4.04. General Procedures With Respect to Determination of Borrowing Base . Agent shall propose a redetermined Borrowing Base (and, if applicable, a redetermined Conforming Borrowing Base) and a Monthly Reduction Amount within sixty (60) days following receipt by Agent and Lenders of a Reserve Report and other applicable information. After having received notice of such proposal from Agent, Required Lenders (or all Lenders in the event of a proposed increase in the Borrowing Base (and, if applicable, the Conforming Borrowing Base) or decrease in the Monthly Reduction Amount) shall have fifteen (15) days to agree or disagree with such proposal. At the end of such fifteen (15) day period, if Required Lenders (or all Lenders, in the event of a proposed increase of the Borrowing Base (and, if applicable, a proposed increase of the Conforming Borrowing Base) or decrease of the Monthly Reduction Amount) shall not have communicated their approval or disapproval, such silence shall be deemed an approval, and Agents proposal shall be the new Borrowing Base (and, if applicable, the new Conforming Borrowing Base) and Monthly Reduction Amount. If, however, Required Lenders (or any Lender, in the event of a proposed increase of the Borrowing Base (and, if applicable, a proposed increase of the Conforming Borrowing Base) or decrease of the Monthly Reduction Amount) notify Agent within such fifteen (15) days of their disapproval, Agent and Required Lenders (or all Lenders, in the event of a proposed increase of the Borrowing Base (and, if applicable, a proposed increase of the Conforming Borrowing Base) or decrease of the Monthly Reduction Amount) shall agree on a new Borrowing Base (and, if applicable, a new Conforming Borrowing Base) and Monthly Reduction Amount. If the Required Lenders (or all Lenders, in the event of a proposed increase of the Borrowing Base (and, if applicable, a proposed increase of the
THIRD AMENDMENT TO CREDIT AGREEMENT Page 5
Conforming Borrowing Base) or decrease of the Monthly Reduction Amount) cannot agree on the amount of the Borrowing Base (and, if applicable, the Conforming Borrowing Base) or Monthly Reduction Amount, as applicable, within seven (7) days after Agent has been notified of their disapproval, then Agent shall propose a new redetermined Borrowing Base (and, if applicable, a new Conforming Borrowing Base) and a new Monthly Reduction Amount within fifteen (15) days after the end of such seven (7) day period and the foregoing process shall be repeated. This process shall be repeated until the Required Lenders (or all Lenders, in the event of a proposed increase of the Borrowing Base (and, if applicable, a proposed increase of the Conforming Borrowing Base) or decrease of the Monthly Reduction Amount) agree on a new Borrowing Base (and, if applicable, a new Conforming Borrowing Base) and Monthly Reduction Amount. In taking the above actions, Agent and Lenders shall act in accordance with their normal and customary procedures for evaluating oil and gas reserves and other related assets as such exist at that particular time and will otherwise act in their sole discretion. Further, each Lender may consider such other credit factors as it deems appropriate which are consistent with its normal and customary procedures for evaluating oil and gas reserves. Without limiting the foregoing, Lenders may exclude any oil and gas reserves or portion of production therefrom or any income from any other property from the Borrowing Base, at any time, because title information is not satisfactory or such oil and gas reserves are not Mortgaged Properties.

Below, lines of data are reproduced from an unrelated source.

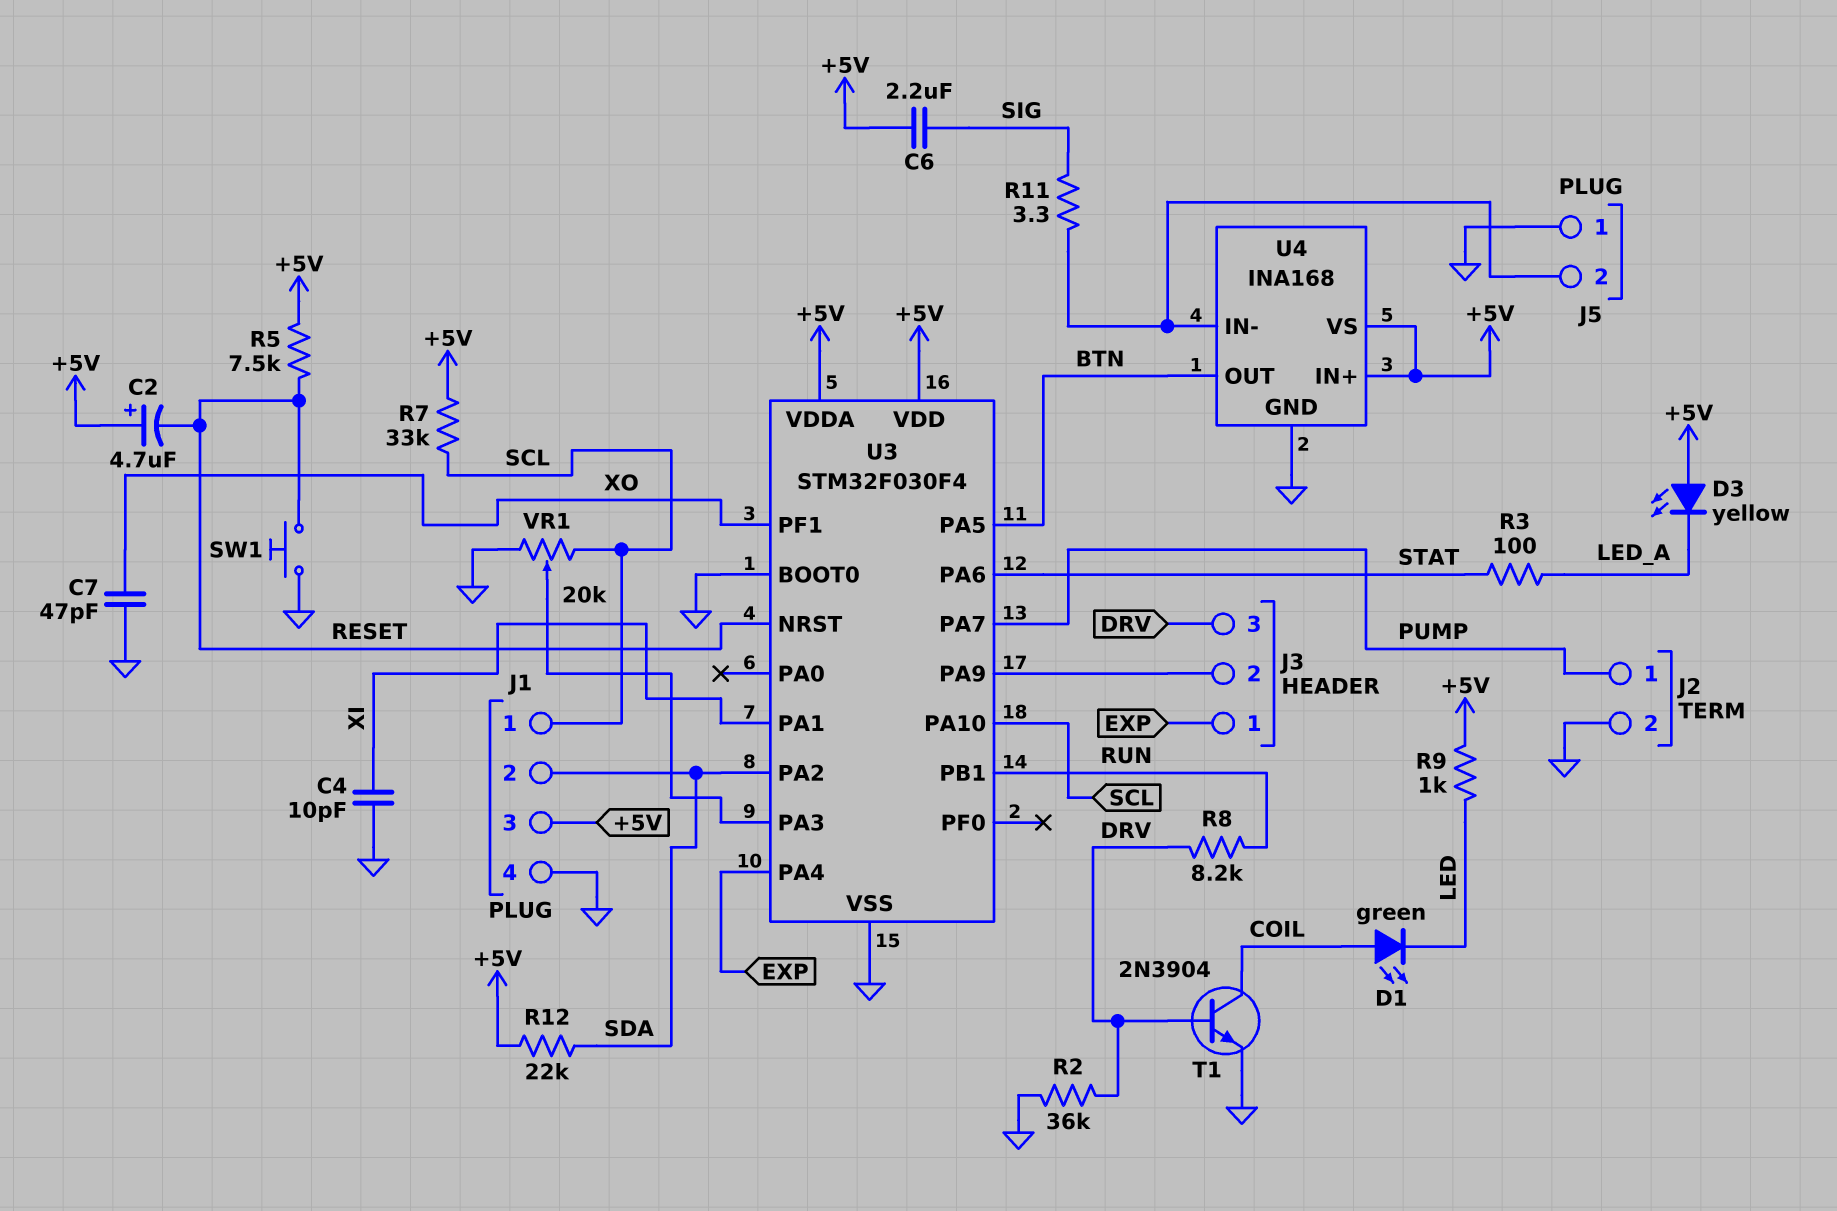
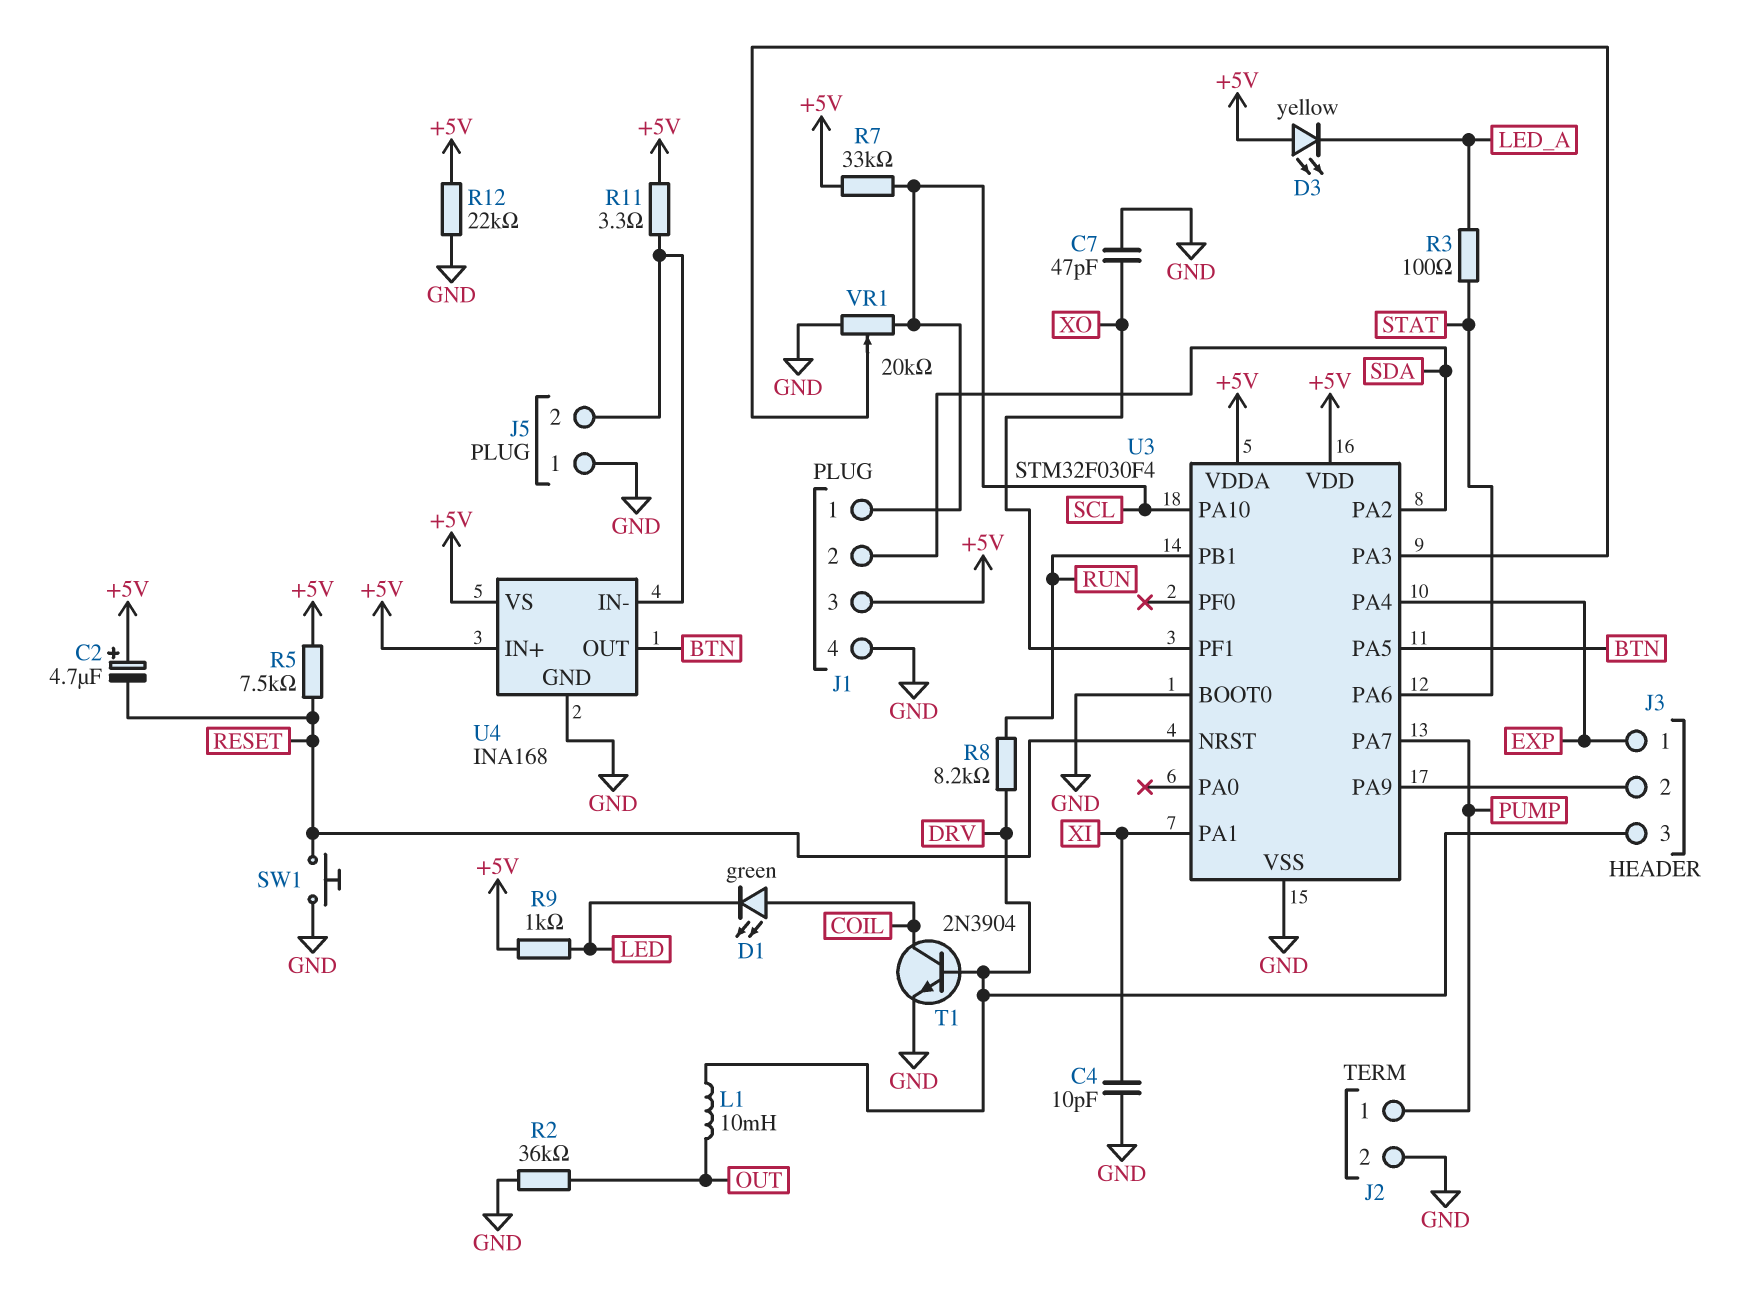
C6: 2.2uF (+5V, SIG) -> none
L1: none -> 10mH (DRV, OUT)
R2: 36k (DRV, GND) -> 36k (GND, OUT)
R11: 3.3 (J5/2, SIG) -> 3.3 (+5V, J5/2)
R12: 22k (+5V, SDA) -> 22k (+5V, GND)

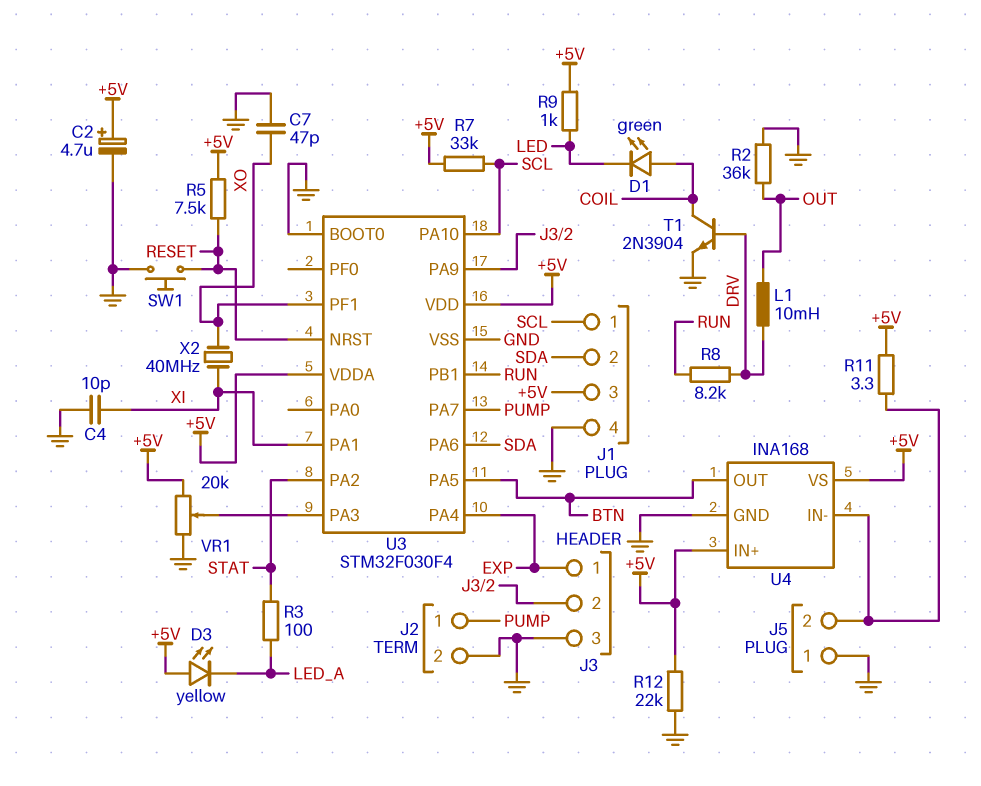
C2: 4.7uF (plus +5V, minus RESET) -> 4.7uF (plus +5V, minus GND)
J3 pin 3: DRV -> GND
U3 pin PA2: SDA -> STAT
U3 pin PA6: STAT -> SDA
VR1: 20k (GND, SCL, wiper U3/PA3) -> 20k (+5V, GND, wiper U3/PA3)
X2: none -> 40MHz (XI, XO)

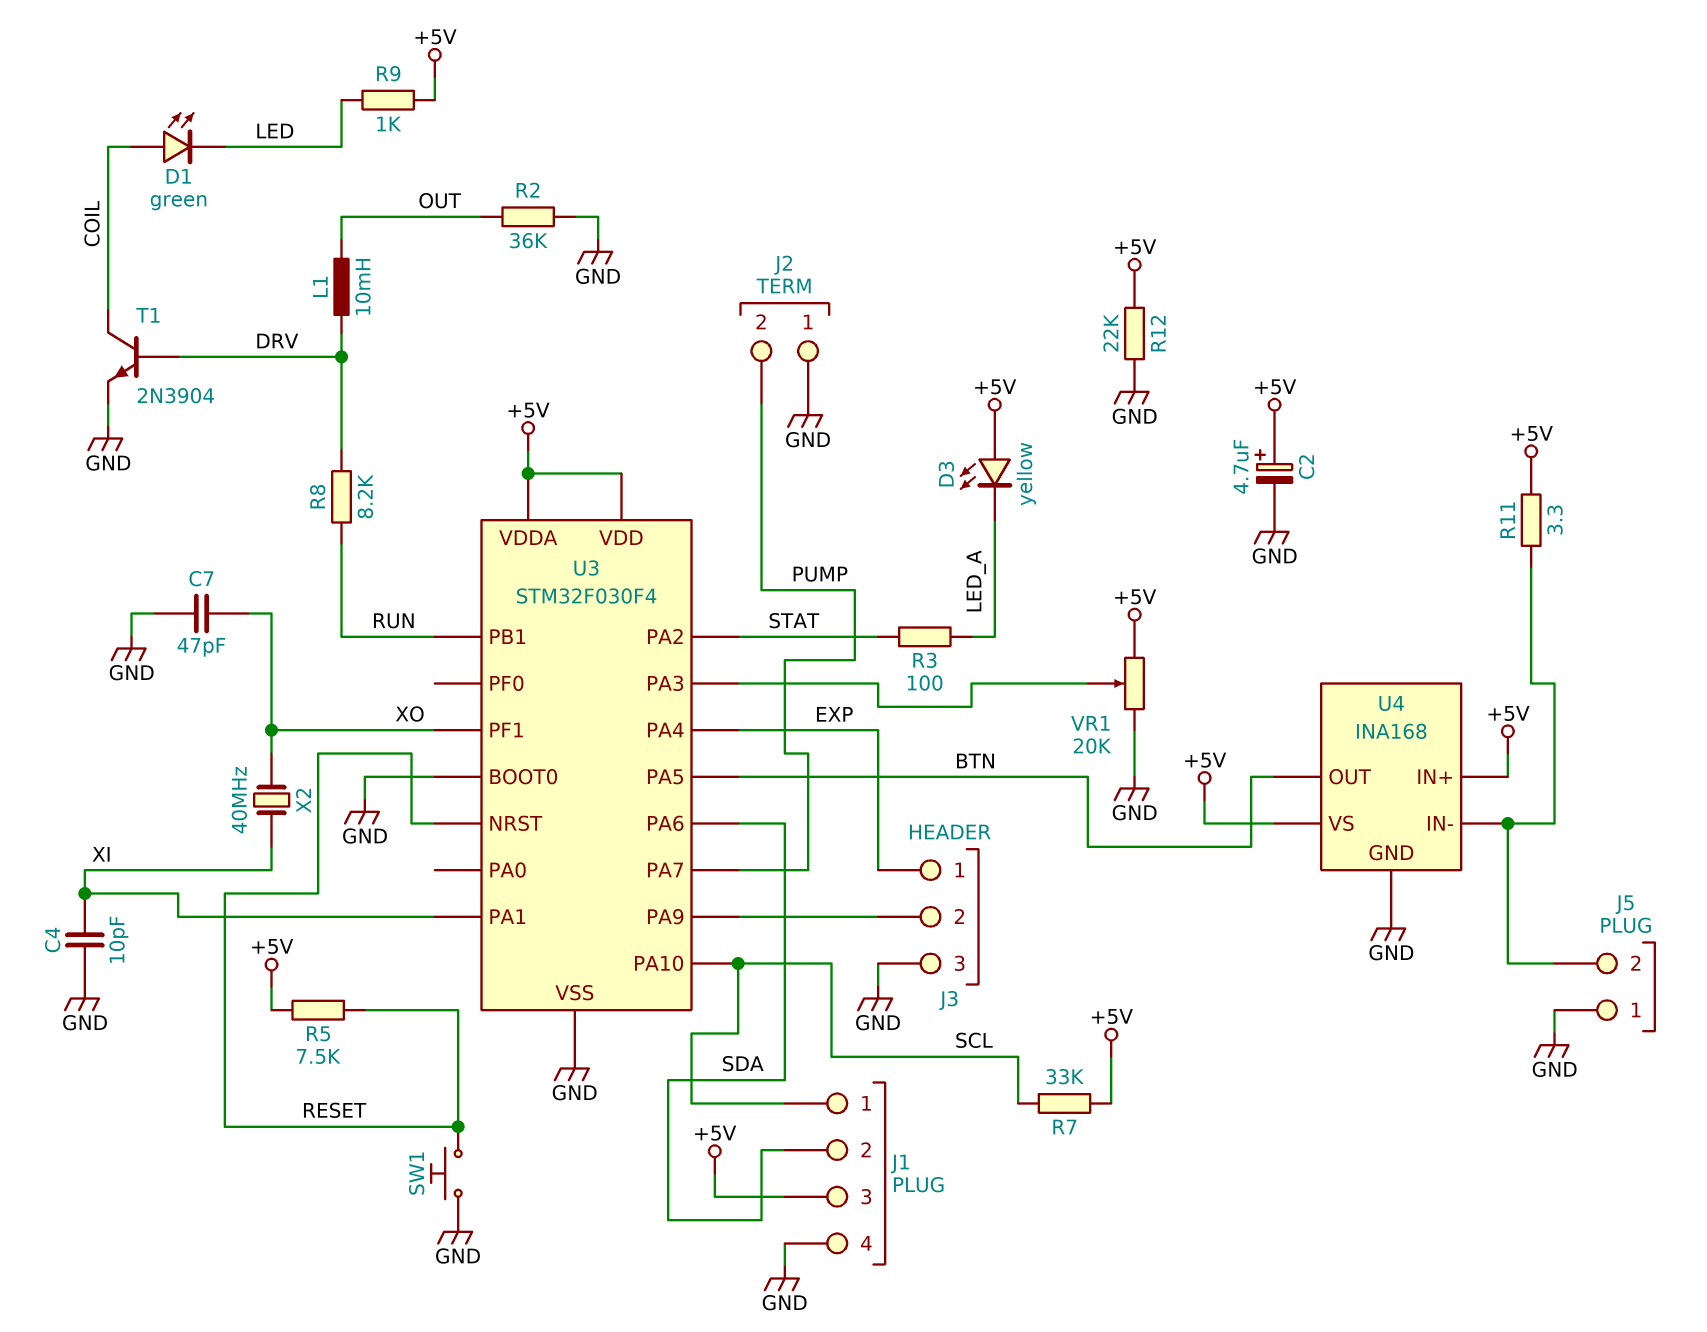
J2 pin 1: PUMP -> GND
J2 pin 2: GND -> PUMP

(d) Section 8.05(h) of the Original Credit Agreement is hereby amended to read in its entirety as follows:
(h) Asset Dispositions; provided that (1) all of the consideration received in respect to such Asset Disposition shall be cash or oil and gas properties to be included in the Borrowing Base pursuant to Section 4.08, (2) the consideration received shall be equal to or greater than the fair market value thereof (as reasonably determined by the board of directors or a Responsible Officer of Borrower and if requested by Agent, Borrower shall deliver a certificate of a Responsible Officer of Borrower certifying to that effect), and (3) to the extent that the Recognized Value of the aggregate of all Asset Dispositions in any calendar year exceeds 5% of the then effective Borrowing Base (or, if applicable, 5% of the then effective Conforming Borrowing Base), then the Borrowing Base (and, if applicable, the Conforming Borrowing Base) shall be reduced by the amount of such excess (by way of example, if after the Borrowing Base Equalization Date the Borrowing Base is $50,000,000 on September 1 and Asset Dispositions having a Recognized Value of $1,000,000 occur on February 1, May 1 and September 1, then on September 1, the Borrowing Base would automatically reduce by $500,000 ($3,000,000$2,500,000 = $500,000));
4. Increase of Borrowing Base . As of the Effective Date the Borrowing Base is hereby increased from $90,000,000 to a Conforming Borrowing Base of $115,000,000 and a Borrowing Base of $125,000,000.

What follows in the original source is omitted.